Two big stories in the news recently have been Microsoft’s planned acquisition of Nokia’s devices division and Verizon’s acquisition of Vodafone. But will simply acquiring other companies keep them from falling to the same fate as BlackBerry Ltd (NASDAQ:BBRY) (TSE:BB)?
Bloomberg editors believe U.S. policies are to blame for these acquisitions, which they say have the potential to bankrupt the companies.
Fiscal policies shaped Microsoft’s, Verizon’s decisions
They note that when Microsoft Corporation (NASDAQ:MSFT) announced it would buy Nokia, it said it would do so with its foreign cash. That cash is unlikely to see the light of day on this side of the pond, so the company might as well put it to good use, right? After all, tech companies like Microsoft are known for keeping large amounts of cash overseas so that they don’t have to pay the high U.S. corporate taxes on them. The only way these companies will repatriate most of this cash is if Uncle Sam gives them a tax cut on it.
And what about Verizon Communications Inc (NYSE:VZ)’s acquisition of Vodafone? The mobile carrier said it will borrow to pay for that $130 billion acquisition, taking advantage of interest rates that are very low right now. Once again, those interest rates are the result of U.S. policies set by the Federal Reserve. After the Fed starts tapering the bond buying program, interest rates are going up and Verizon will find itself paying even more to acquire Vodafone.
What about patents?
One of the reasons BlackBerry Ltd (NASDAQ:BBRY) (TSE:BB)’s value isn’t expected to fall below certain levels is because of the company’s treasure trove of patents. Microsoft itself has a significant patent portfolio and will acquire thousands of additional patents along with its partial acquisition of Nokia Corporation (NYSE:NOK) (BIT:NOK1V) (HEL:NOK1V).

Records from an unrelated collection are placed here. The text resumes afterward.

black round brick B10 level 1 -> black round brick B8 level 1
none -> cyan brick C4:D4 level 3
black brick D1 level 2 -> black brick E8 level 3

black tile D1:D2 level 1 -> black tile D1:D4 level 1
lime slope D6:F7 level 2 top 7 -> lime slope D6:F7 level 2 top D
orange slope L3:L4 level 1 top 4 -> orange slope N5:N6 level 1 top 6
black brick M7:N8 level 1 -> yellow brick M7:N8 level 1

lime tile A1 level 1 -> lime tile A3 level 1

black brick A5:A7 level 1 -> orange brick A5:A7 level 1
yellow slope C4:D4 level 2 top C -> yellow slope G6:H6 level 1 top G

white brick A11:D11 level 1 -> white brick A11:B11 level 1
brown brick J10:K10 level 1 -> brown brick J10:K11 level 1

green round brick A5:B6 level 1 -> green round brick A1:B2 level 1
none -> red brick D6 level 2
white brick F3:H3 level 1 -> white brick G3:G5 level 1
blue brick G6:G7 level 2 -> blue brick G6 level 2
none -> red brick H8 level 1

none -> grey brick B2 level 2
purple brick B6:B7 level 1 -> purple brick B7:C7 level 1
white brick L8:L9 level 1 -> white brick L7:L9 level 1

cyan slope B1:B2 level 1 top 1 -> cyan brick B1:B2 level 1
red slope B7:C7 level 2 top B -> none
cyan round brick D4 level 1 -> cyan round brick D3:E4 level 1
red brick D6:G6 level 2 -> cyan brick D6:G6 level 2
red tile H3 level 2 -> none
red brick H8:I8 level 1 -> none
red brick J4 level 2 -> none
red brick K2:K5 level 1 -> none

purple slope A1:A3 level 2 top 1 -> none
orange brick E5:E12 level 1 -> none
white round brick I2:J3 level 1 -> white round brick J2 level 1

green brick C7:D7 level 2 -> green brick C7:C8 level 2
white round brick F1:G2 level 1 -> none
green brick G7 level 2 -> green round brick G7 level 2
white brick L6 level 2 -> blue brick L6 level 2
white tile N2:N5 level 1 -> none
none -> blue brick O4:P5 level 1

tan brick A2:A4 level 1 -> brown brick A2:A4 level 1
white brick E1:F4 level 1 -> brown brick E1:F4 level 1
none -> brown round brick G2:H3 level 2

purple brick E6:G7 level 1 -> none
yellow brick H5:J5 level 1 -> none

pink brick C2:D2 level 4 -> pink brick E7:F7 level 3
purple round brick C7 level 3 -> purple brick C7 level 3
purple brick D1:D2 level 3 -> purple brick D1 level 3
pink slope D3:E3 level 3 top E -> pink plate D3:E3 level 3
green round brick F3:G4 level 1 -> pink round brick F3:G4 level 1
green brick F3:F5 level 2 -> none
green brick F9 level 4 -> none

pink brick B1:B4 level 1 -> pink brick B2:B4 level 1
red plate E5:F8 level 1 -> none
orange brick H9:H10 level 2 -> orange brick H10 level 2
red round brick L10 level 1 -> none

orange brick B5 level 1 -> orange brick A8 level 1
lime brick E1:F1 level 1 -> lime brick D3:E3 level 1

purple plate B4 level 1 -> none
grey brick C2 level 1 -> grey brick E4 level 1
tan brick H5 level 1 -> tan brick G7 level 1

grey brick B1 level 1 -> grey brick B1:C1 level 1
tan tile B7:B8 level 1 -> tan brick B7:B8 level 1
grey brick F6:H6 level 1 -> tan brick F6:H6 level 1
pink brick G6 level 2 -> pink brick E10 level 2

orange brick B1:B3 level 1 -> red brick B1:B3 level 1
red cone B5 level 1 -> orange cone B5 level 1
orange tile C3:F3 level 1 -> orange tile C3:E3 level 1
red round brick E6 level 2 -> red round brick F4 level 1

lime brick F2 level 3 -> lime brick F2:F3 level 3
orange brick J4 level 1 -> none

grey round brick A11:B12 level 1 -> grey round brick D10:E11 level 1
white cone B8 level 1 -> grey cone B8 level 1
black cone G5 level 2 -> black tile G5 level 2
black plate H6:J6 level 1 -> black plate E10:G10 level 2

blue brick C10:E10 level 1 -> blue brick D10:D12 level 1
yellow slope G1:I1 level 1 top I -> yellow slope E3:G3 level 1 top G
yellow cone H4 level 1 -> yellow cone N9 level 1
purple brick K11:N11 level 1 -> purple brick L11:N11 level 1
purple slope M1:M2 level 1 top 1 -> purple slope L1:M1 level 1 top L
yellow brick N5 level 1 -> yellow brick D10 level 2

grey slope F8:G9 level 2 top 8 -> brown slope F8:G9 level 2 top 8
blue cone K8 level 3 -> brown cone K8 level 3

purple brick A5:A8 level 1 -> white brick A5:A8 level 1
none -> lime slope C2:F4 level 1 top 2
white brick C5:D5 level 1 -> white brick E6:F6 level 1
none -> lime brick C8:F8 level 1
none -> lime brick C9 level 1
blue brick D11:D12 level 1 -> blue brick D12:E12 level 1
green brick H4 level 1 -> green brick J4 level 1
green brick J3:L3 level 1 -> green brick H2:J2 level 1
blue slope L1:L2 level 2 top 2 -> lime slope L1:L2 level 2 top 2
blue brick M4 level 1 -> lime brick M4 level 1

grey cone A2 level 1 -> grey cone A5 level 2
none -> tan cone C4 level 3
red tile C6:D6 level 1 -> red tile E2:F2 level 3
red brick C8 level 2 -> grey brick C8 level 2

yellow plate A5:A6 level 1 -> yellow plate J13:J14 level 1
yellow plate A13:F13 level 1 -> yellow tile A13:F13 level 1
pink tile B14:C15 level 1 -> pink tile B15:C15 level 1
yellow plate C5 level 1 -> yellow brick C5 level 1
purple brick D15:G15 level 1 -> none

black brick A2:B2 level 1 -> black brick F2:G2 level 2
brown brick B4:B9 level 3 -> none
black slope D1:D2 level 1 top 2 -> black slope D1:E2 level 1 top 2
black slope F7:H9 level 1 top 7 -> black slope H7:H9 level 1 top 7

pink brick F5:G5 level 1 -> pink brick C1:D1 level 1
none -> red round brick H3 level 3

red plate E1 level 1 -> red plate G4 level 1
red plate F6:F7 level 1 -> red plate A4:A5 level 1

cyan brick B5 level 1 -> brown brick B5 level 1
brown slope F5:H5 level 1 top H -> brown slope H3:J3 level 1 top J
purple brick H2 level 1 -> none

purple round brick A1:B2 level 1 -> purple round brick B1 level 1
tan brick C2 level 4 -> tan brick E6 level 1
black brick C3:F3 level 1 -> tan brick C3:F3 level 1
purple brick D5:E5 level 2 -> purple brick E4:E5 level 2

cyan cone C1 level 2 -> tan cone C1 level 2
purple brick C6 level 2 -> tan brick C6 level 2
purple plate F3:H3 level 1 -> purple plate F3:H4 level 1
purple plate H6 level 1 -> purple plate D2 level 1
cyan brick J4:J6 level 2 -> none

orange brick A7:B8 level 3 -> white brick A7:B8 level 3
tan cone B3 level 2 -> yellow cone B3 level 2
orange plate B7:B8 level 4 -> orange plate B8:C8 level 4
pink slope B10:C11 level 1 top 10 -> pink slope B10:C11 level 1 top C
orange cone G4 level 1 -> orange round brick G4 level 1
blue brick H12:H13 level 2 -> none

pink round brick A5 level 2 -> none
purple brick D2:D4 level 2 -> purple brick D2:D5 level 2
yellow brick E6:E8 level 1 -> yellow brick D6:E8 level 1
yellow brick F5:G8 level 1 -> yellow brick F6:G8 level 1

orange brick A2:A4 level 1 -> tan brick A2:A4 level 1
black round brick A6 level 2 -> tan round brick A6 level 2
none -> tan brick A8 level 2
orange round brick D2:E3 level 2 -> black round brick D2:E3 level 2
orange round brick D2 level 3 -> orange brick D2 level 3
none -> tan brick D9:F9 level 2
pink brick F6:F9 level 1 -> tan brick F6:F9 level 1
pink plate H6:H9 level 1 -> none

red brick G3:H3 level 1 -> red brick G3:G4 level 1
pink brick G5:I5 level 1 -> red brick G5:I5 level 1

Google Inc (NASDAQ:GOOG) is also sitting on a major patent portfolio and added to what it already owned with a previous acquisition: Motorola. But patents alone aren’t enough to save a company if the history of Eastman Kodak is any indication. It declared bankruptcy last year, although this week it did emerge from Chapter 11 with a new strategy. Instead of doing the same old thing, the company will shift into commercial 3-D printing.
Where’s the innovation?
Both Microsoft Corporation (NASDAQ:MSFT) and Verizon Communications Inc (NYSE:VZ) stand at a crossroads right now. They’re both trying to make major acquisitions, and Bloomberg editors note that they’re trying to model themselves after their competitors. However, modeling isn’t what will ultimately get these companies ahead.
They said in the context of U.S. fiscal and patent policies, both of these acquisitions make sense. However, they believe the deals might not happen “if Congress fixed corporate-tax laws so that companies didn’t feel the need to stockpile cash offshore, and if patent laws encouraged innovation over litigation.”